阿寺城(あでら) 武田軍との激戦の舞台

【阿寺城南側の三重堀切跡の一部】
【歴 史】阿寺城を居城とした阿寺遠山氏は遠山七頭のひとつです。武田氏侵攻の際には、苗木城主となった遠山友忠の次男、友重が守っていました。武田軍の猛攻をよく防ぎましたが、水の手を断たれたことで落城し、友重は自刃したといわれています。苗木城にも近く、遠山氏の城郭の中でも重要な軍事拠点として重視されていたようです。尾根上に設けられた曲輪を堀切で3つに区画しており、最上段の曲輪には現在、御嶽神社が鎮座しています。御嶽神社の背後には驚くべきことに3重堀切が良好な状態で現存しています。このことからも阿寺城がただの支城ではなく、重要な拠点として機能していたことが窺い知れます。比高は100mほどですが、登城口は手賀野配水池の左手にある側道を進み、貯水池の端に架かる幅30cm程の小橋を渡った後に、沢を越え、そこから急坂の御嶽神社登城道を辿ります。
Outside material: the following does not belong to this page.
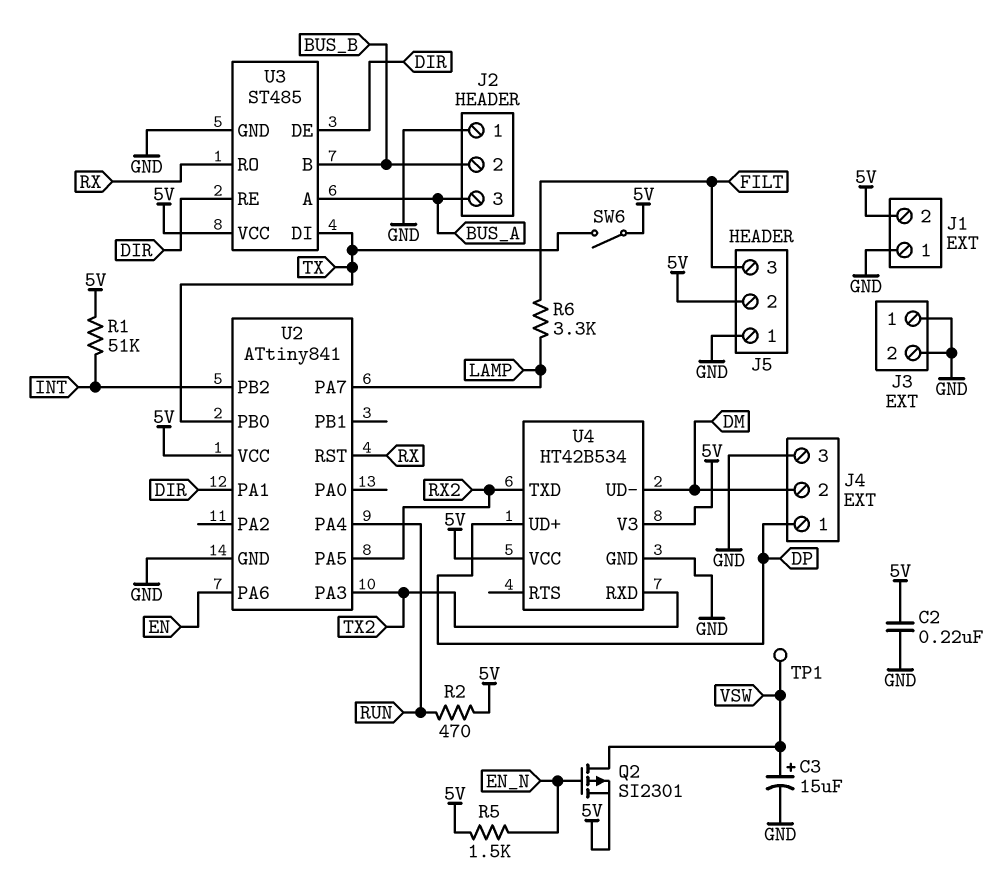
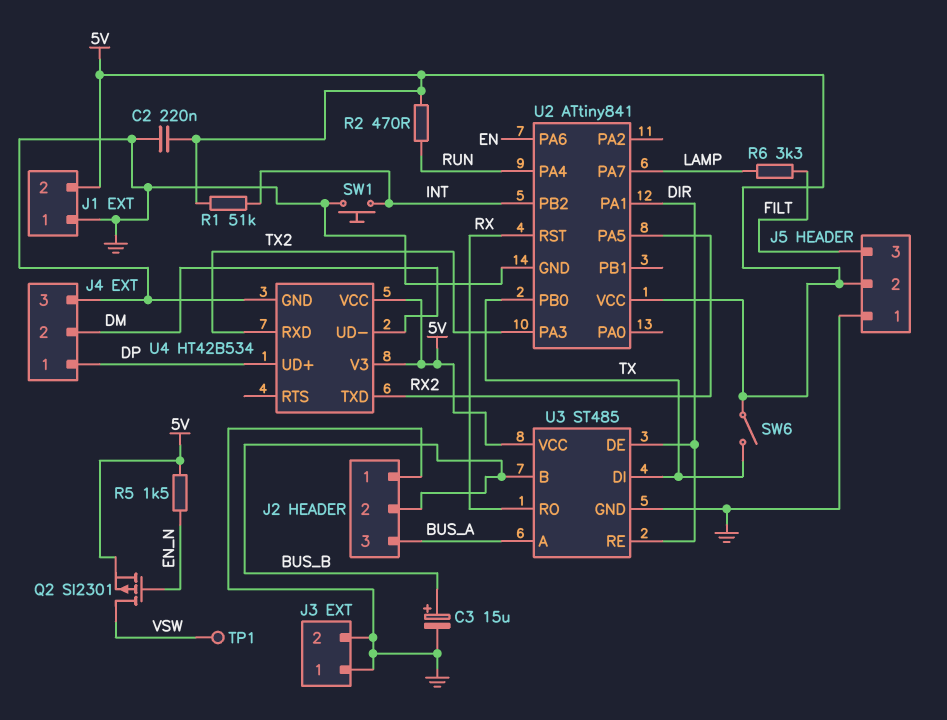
C3: 15uF (plus VSW, minus GND) -> 15uF (plus BUS_B, minus GND)
SW1: none -> button (GND, INT)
他にも国道363号からの登城道があるようですが、配水池から辿る方が道がわかり易いとのことです。

■場所:中津川市手賀野斧戸 ■築城主:遠山氏
■別名:阿照羅城、中津川城、斧戸城 ■城形式:山城
■築城年:不明 ■城遺構:曲輪・空堀・堀切・土塁・石垣・土橋・虎口
■標高:560m ■比高:100m


【主郭跡南側に鎮座する御嶽神社】

【阿寺城主郭跡】

【堀切跡(三重堀切のひとつ)】

【曲輪間を分断する堀切と土橋跡】

【阿寺城の北側虎口跡】

【土塁跡】

<阿寺城へのアクセス>
中津川市内の国道19号線手賀野交差点を多治見方面から見て右折(南進)し、そのまま2km弱の道のりを直進(途中の分岐は左側の道を選択)、手賀野配水池をめざします。因みに私は手賀野配水地入口のフェンス前に車を止めさせてもらいました。手賀野配水池入口から40m程戻った地点に東側へ分岐する道があるので、その道の突き当りを右に折れ直進すると手賀野配水池の裏側に出ることができ、配水池を越えたところにある沢を渡ると御嶽神社登り口の案内があります。ここが登城道となっています。